Enfant de la balle, Martha Raye voit le jour en 1916 dans une ville du Montana où se produisent ses parents, artistes de cabaret. La fillette les rejoint sur scène dès l’âge de trois ans, et, hormis un bref passage à la Professional Children School de New York, c’est sur les planches qu’elle grandit. À la fois chanteuse de jazz et actrice burlesque, la jeune fille se fait d’abord connaître au music-hall et à la radio. Repérée dans un spectacle par le cinéaste Norman Taurog, elle se voit engagée à l’âge de vingt ans pour donner la réplique aux stars Bing Crosby ct Frances Farmer dans la comédie musicale Rythm on the Range. Le tempérament qu’elle y révèle lui vaut de devenir d’emblée une actrice comique recherchée, qu’on engage pour jouer face aux maîtres du genre. Elle a ainsi pour comparses George Burns et Gracie Allen (College Swing), W.C Fields (The Big Broadcast of 1938), Abbott et Costello (Keep ‘Em Flying) et, bien sûr, Olsen & Johnson (Hellzapoppin).

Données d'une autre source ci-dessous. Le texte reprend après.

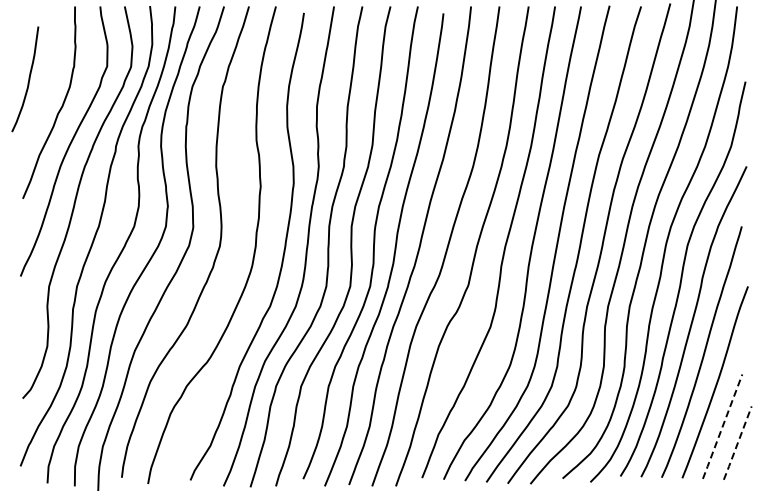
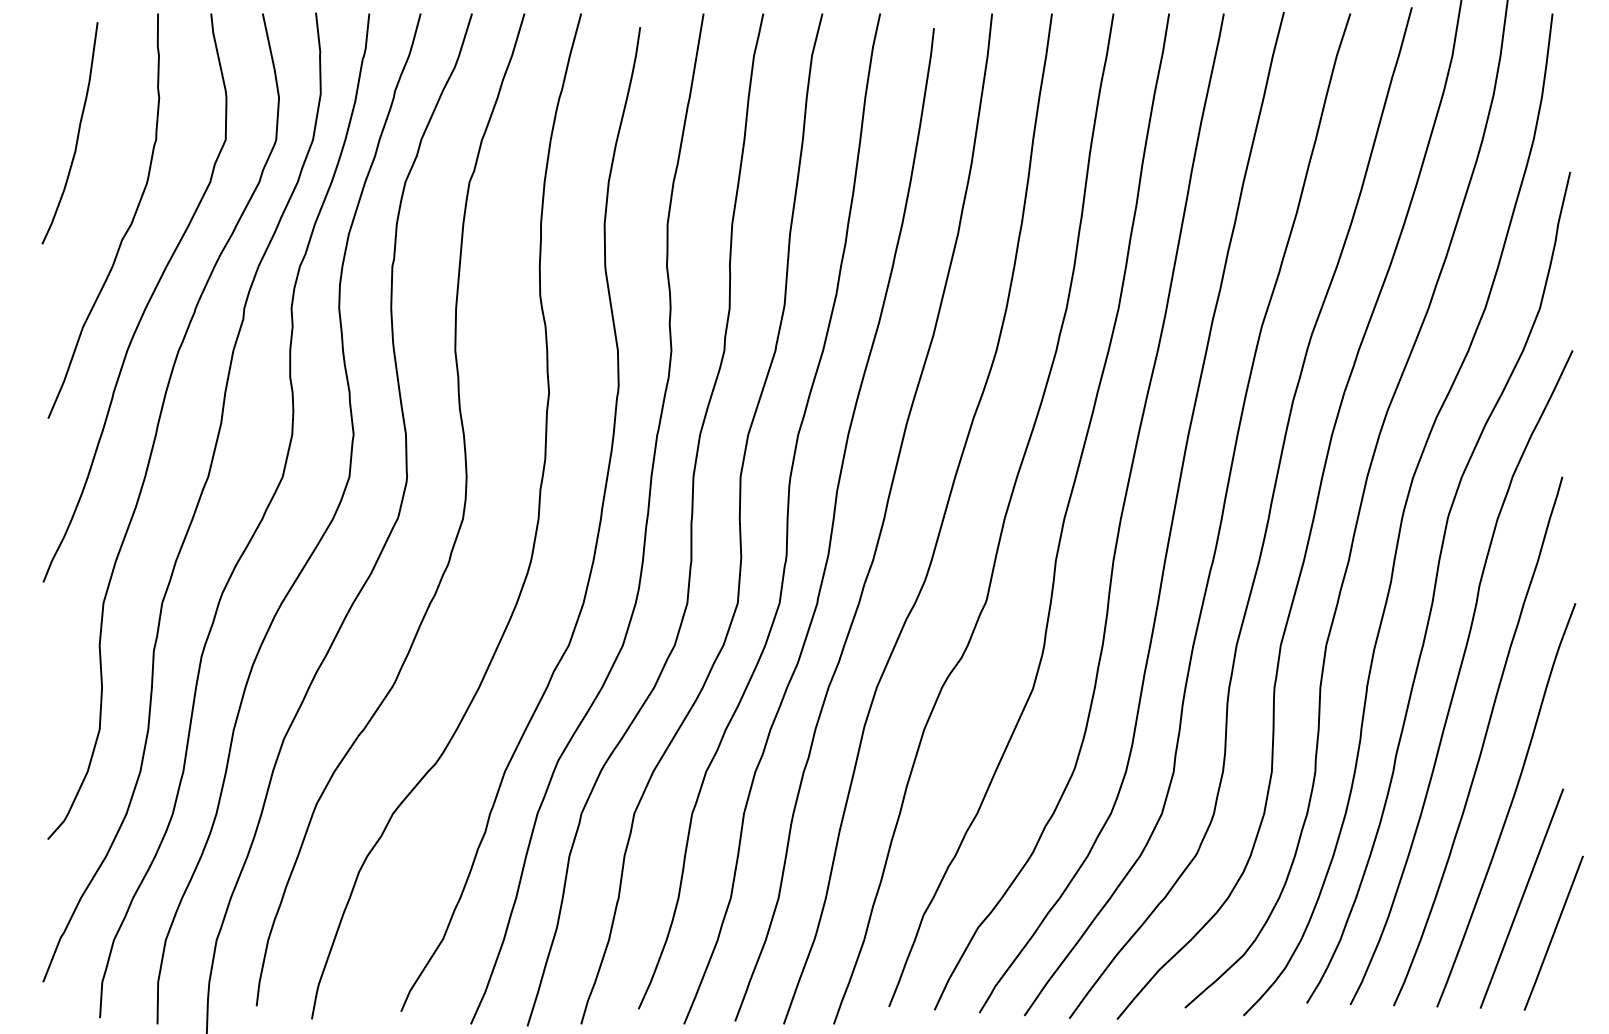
curve: (28, 79) -> (76, 133), moved
line: (722, 427) -> (1521, 900), dashed -> solid
line: (737, 443) -> (1553, 934), dashed -> solid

S’il lui arrive de tenir des premiers rôles romantiques, comme dans Double or Nothing (1937) face à Bing Crosby, le physique de Martha Raye (on la surnomme « The Big Mouth », la grande bouche) la cantonne souvent aux emplois de faire-valoir comiques, que ce soit au profit de Dorothy Lamour (Tropic Holiday) ou de Betty Grable (Pin Up Girl). L’actrice vole en revanche la vedette à ses partenaires dans l’adaptation de The Boys from Syracuse, un musical de Rodgers et Hart. Pendant la Seconde Guerre, cette star du rire se consacre avec fougue au théâtre aux armées, ce qui la rend plus populaire encore (elle fera de même lors des interventions américaines en Corée et au Vietnam). Charlie Chaplin la choisit en 1947 pour jouer à ses côtés dans Monsieur Verdoux, chef-d’œuvre d’humour noir où elle livre sa meilleure prestation. Martha Raye ne tourne pourtant ensuite qu’une poignée de films, dont Billy Rose’s Jumbo. Elle se consacre surtout à la télévision, où elle anime sa propre émission en 1954, et au théâtre, où elle reprend en 1967 le rôle principal d’Hello, Dolly ! Aussi fougueuse à la ville qu’à l’écran (elle se mariera sept fois), l’actrice reste une figure appréciée des médias jusqu’à sa mort, survenue en 1994 à Los Angeles.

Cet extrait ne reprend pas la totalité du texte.